Lincoln Center Fest #2: Terry Riley Talks In C

Robert Moog, Pauline Oliveros, Jaron Lanier in first all-electronic version of minimalist masterpiece.

NEW YORK — Composer Terry Riley is no longer surprised by unconventional performances of his minimalist masterpiece In C.

"In C kind of has its own life now," he said from Sri Moonshine Ranch, his California home in the Sierra Nevada foothills. "And it gets performed in all sorts of bizarre contexts."

Just last month, conductor Michael Tilson Thomas opened the San Francisco Symphony's American Mavericks festival with a BYOI — bring your own instrument — audience-participation performance of the seminal work.

Now, on the opposite coast, Lincoln Center Festival 2000 presents the first all-electronic performance of In C as part of a five-concert series devoted to electronic music.

In addition to In C, Thursday's (July 13) concert features Olivier Messiaen's Le Merle Noir ("The Blackbird"), Bohuslav Martinu's Fantasia, George Crumb's Black Angels ("Thirteen Images From the Dark Land"), and the world premiere of Scott Johnson's Worth Having.

Written in 1964, In C is a work of flexible length and instrumentation in which a piano strikes a uniform tempo — middle C — while an ensemble plays 53 short melodic phrases. Musicians move at their own pace, playing each phrase as many times as they wish, until everyone has reached the 53rd phrase.

The historic performance boasts an all-star cast of electronic musicians, from early pioneers Robert Moog, Pauline Oliveros and Don Buchla to more recent innovators such as Jaron Lanier and the X-ecutioners.

While In C was composed for acoustic instruments, Riley is excited about the possibilities an all-electronic performance of the work can offer.
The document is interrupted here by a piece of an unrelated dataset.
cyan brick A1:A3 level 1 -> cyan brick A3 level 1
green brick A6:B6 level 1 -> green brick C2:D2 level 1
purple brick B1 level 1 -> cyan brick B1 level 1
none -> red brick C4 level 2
This one includes synthesizers, a Theremin, Ondes Martenot, turntables, e-tablas, samplers and other instrumental esoterica.
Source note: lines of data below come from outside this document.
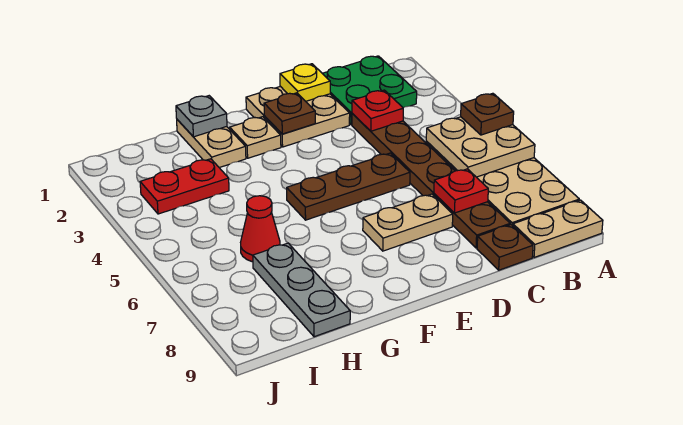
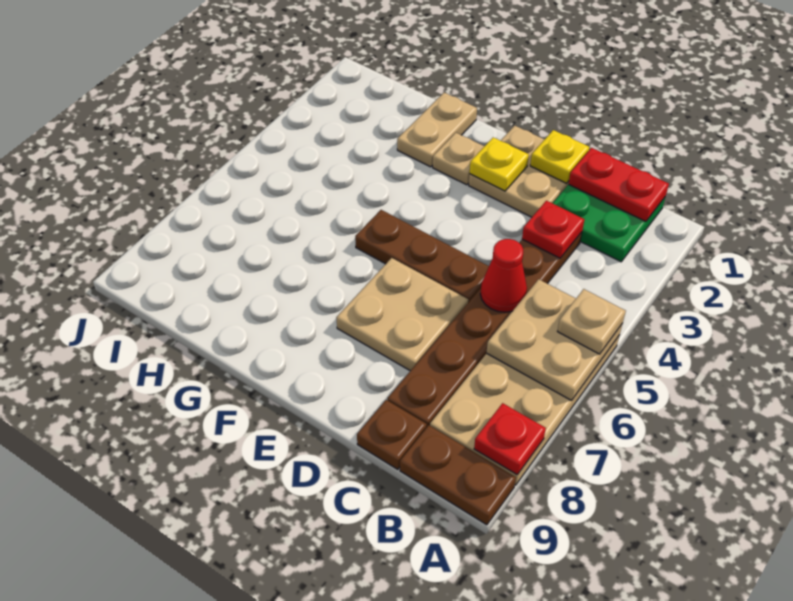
brown plate A5 level 3 -> tan plate A5 level 3
tan plate A9:B9 level 1 -> brown plate A9:B9 level 1
red plate C7 level 2 -> red plate A8 level 2
tan plate D7:E7 level 1 -> tan plate D6:E7 level 1
brown plate E2 level 2 -> yellow plate E2 level 2
grey plate G1 level 2 -> none
red plate H3:I3 level 1 -> red plate B1:C1 level 2
red cone H6 level 1 -> red cone C5 level 2
grey plate H7:H9 level 1 -> none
"With the sensibility of the people in the group," Riley said, "they should make a pretty interesting performance out of it. I told them not to hold back on the electronic possibilities, and not to treat it like an acoustic performance."

When asked why he thinks that, more than three decades after its initial impact, musicians continue to explore the instrumental and performance possibilities of In C, Riley offers a characteristically humble reply.
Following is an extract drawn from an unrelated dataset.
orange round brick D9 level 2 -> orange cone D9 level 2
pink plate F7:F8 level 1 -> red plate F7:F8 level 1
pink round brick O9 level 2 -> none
"It has a fairly basic construction," he said, "which allows people to experiment with other parameters of it, like using different instruments or sounds or different sized groups. In fact, someone recently e-mailed me who wants to do a version for three recorders. I think that it's kind of like a blueprint that lets everybody get into the act."

"I don't feel responsible for everything that goes on with it," Riley continued. "I've had my chance many times to do it the way I wanted to do it. So I think it's OK to let other people do it their way now. People seem to have fun with it in different ways."